The property affected by the AND Land Right regime is called “Eligible Land”. This is land:
- that is wholly or mainly abandoned or neglected; or
- the use or management of which results in or causes harm – directly or indirectly – to the environmental wellbeing of the relevant community.
For these purposes, land can include structures built on or over the land, canals, inland waters and the foreshore.
Before making an application to exercise the AND Land Right, the Community Body needs to be set up and it must meet a number of constitutional requirements. E.g. three quarters of the Community Body’s members must be members of the community (which is defined by postcode units).
The application to exercise the AND Land Right, by the Community Body to the Scottish Ministers, will not be successful unless the Community Body has already tried and failed to agree a deal to buy the land. This is intended as a last, rather than a first, resort remedy.
Also, for detrimental land, the Scottish Ministers will not consent to any application unless the Community Body has already requested the relevant regulator to take action relative to the remediation or mitigation of the harm.
Of course some properties are excluded from the AND Land Right. The main exclusions are:
- land on which sits an individual’s home which is owned and not leased by him;
- certain croft land; and
- land which has fallen to the Crown as owner by way of the original owner ceasing to exist.
The application to buy Eligible Land is made by the Community Body to the Scottish Ministers. Scottish Ministers will notify interested parties including the owner and any lender who has a security over the property and any tenant of the land. Those persons will be given 60 days to send their views to the Scottish Ministers. The application will also be advertised.

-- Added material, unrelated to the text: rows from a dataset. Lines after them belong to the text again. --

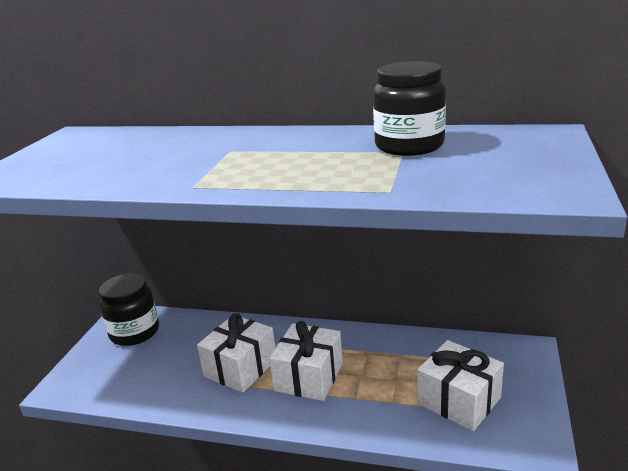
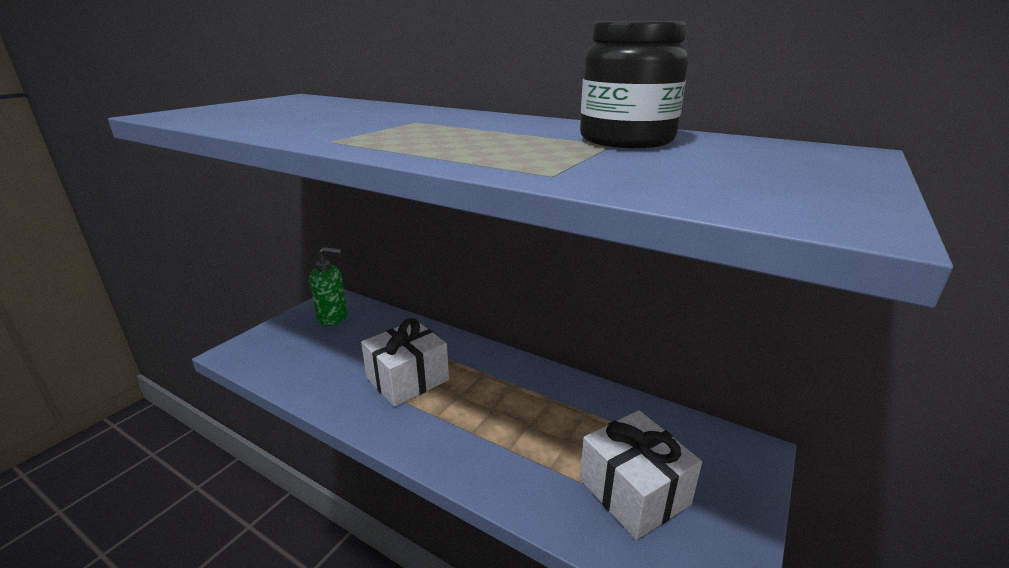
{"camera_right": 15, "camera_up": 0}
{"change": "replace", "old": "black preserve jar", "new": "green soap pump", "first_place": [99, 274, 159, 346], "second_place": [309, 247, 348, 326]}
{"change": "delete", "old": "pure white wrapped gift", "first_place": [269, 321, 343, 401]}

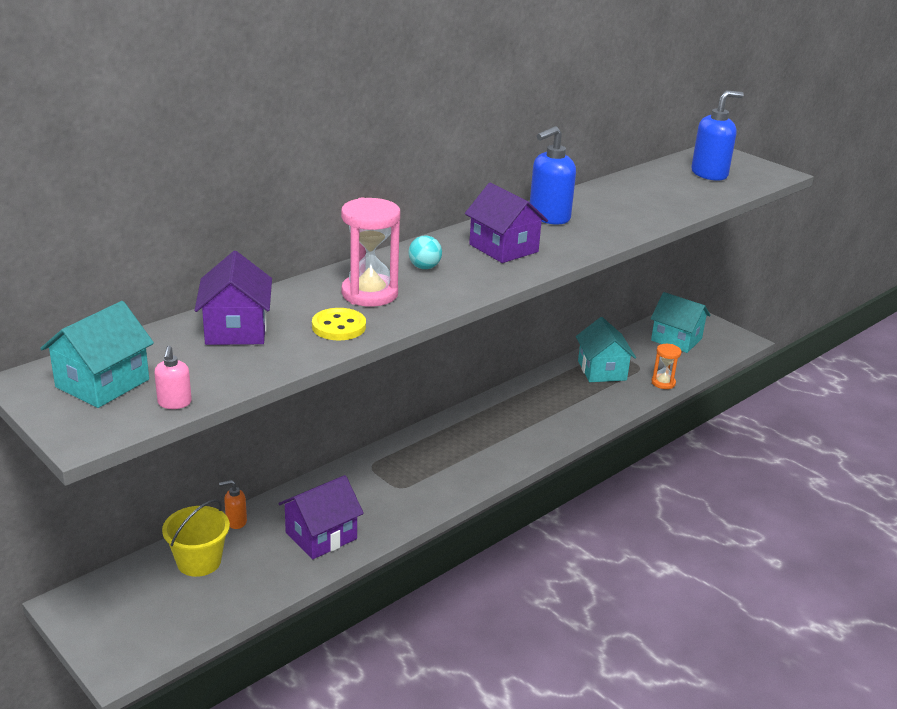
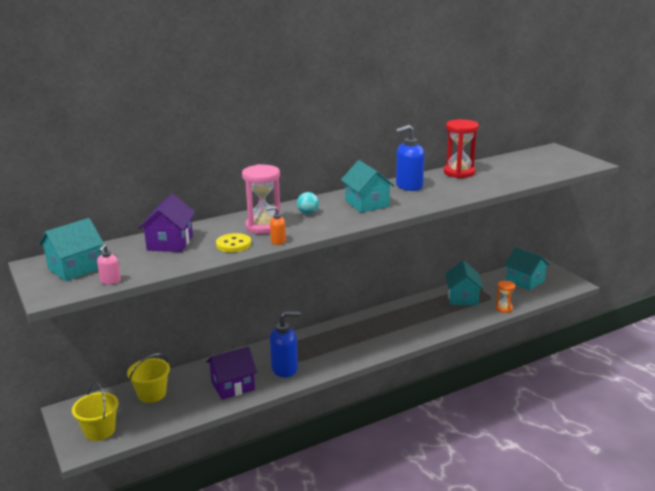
{"camera_right": 15, "camera_up": -5}
{"change": "insert", "new": "bright yellow sand bucket", "second_place": [72, 382, 119, 441]}
{"change": "move", "old": "orange soap pump", "first_place": [219, 480, 247, 529], "second_place": [266, 206, 286, 245]}
{"change": "move", "old": "blue soap pump", "first_place": [691, 91, 744, 181], "second_place": [270, 311, 301, 377]}
{"change": "recolor", "old": "purple house", "new": "teal house", "first_place": [465, 182, 548, 263], "second_place": [341, 160, 395, 213]}
{"change": "insert", "new": "red hourglass", "second_place": [444, 119, 479, 178]}

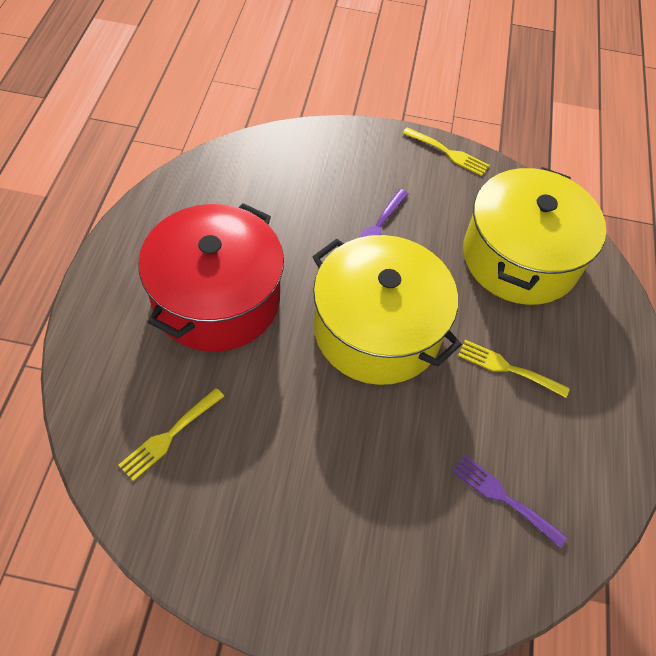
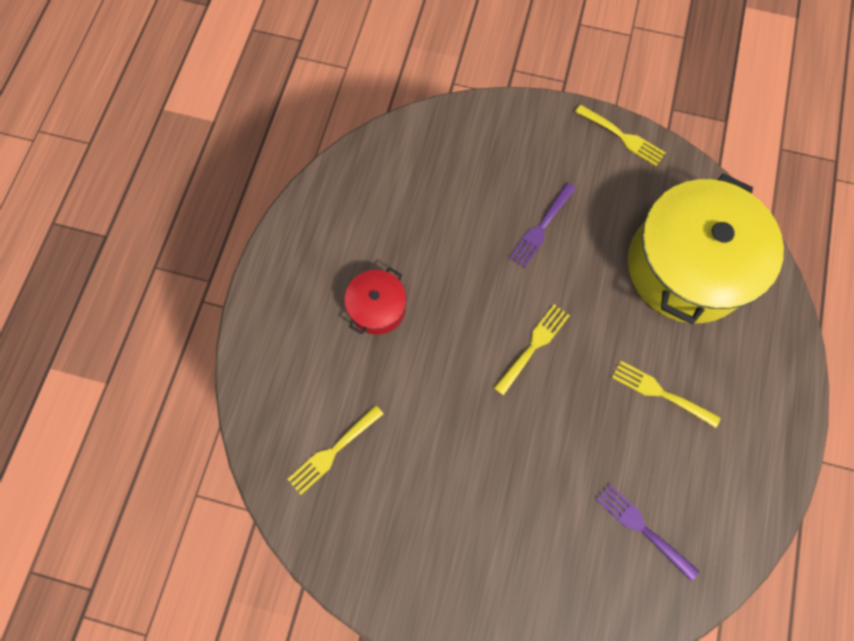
{"camera_right": 10, "camera_up": 15}
{"change": "resize", "old": "red pot", "first_place": [138, 203, 284, 352], "second_place": [344, 267, 407, 335], "factor": 0.46}
{"change": "replace", "old": "bright yellow pot", "new": "bright yellow fork", "first_place": [313, 235, 462, 385], "second_place": [494, 304, 570, 396]}

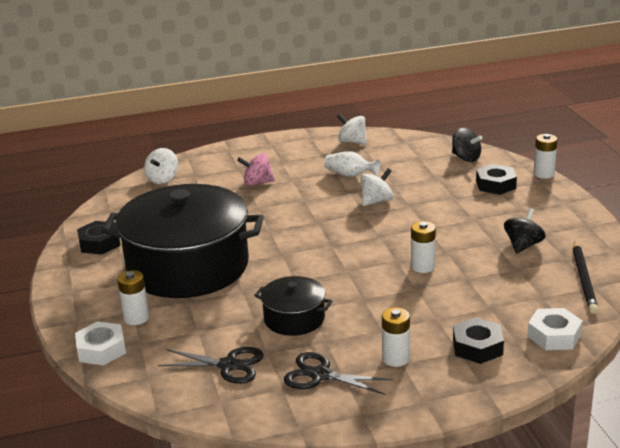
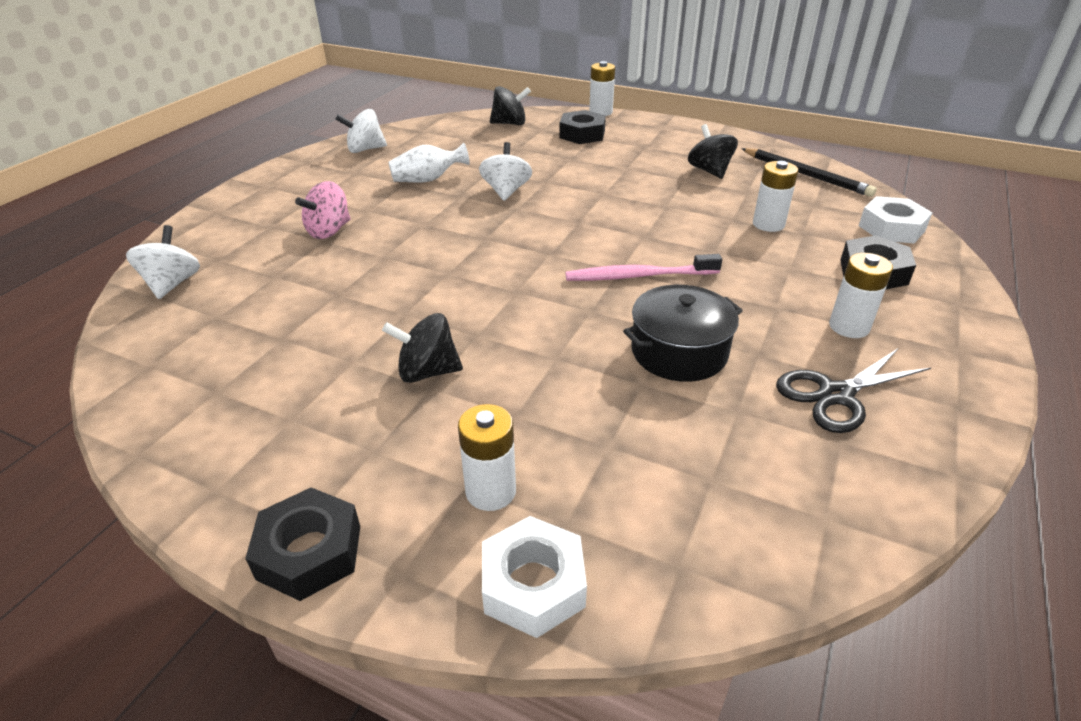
{"camera_right": -50, "camera_up": 10}
{"change": "rotate", "old": "pure white spinning top", "first_place": [144, 148, 178, 184], "second_place": [126, 225, 200, 299], "degrees": -150}
{"change": "move", "old": "black nut", "first_place": [77, 221, 121, 255], "second_place": [245, 487, 360, 601]}
{"change": "replace", "old": "black pot", "new": "black spinning top", "first_place": [101, 184, 264, 298], "second_place": [382, 313, 463, 383]}
{"change": "insert", "new": "rose-pink tooth brush", "second_place": [565, 254, 722, 281]}
{"change": "move", "old": "pure white battery", "first_place": [411, 221, 436, 273], "second_place": [753, 161, 798, 232]}
{"change": "delete", "old": "black shears", "first_place": [158, 347, 264, 384]}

The Scottish Ministers will not consent unless the application meets certain specified criteria, including:
- the community purchase would be in the public interest and compatible with furthering the achievement of sustainable development of the land;
- achievement of sustainable development would be unlikely to be furthered by the owner of the land continuing to be the owner;
- a significant number of the members of the relevant community have a connection with the land or the land is sufficiently near to other land with which those members have a connection;
- the community have approved the exercise of the right to buy by ballot; and
- the Community Body has tried but failed to reach a deal to buy the land from the land owner.
If the application relates to detrimental land, then the Scottish Ministers also have to be satisfied that:-
- the exercise of the right to buy is compatible with removing, or substantially removing, the harm to the environmental wellbeing of the community; and
- the Community Body has already made the request to the relevant regulator to take action in relation to remediation or mitigation of the harm but (even if such action is being or has been taken) the harm is unlikely to be removed or substantially removed by the owner of the land continuing to be its owner.
If the application is successful, the Scottish Ministers will appoint a valuer to determine the value of the land. This raises interesting questions as to the value of such land, particularly if it requires remediation.
If the Community Body then want to buy the land at that value, they have 21 days to notify the Scottish Ministers and the owner that they intend to buy. The purchase generally then needs to be completed within 6 months after the Scottish Ministers approve the application.
It will be interesting to see the extent to which this part of the Act is utilised. Given there have already been a number of interesting examples of Community Bodies acquiring properties or attempting to do so under the original regime, it is clear that the intention of the Act to engage communities is having some success.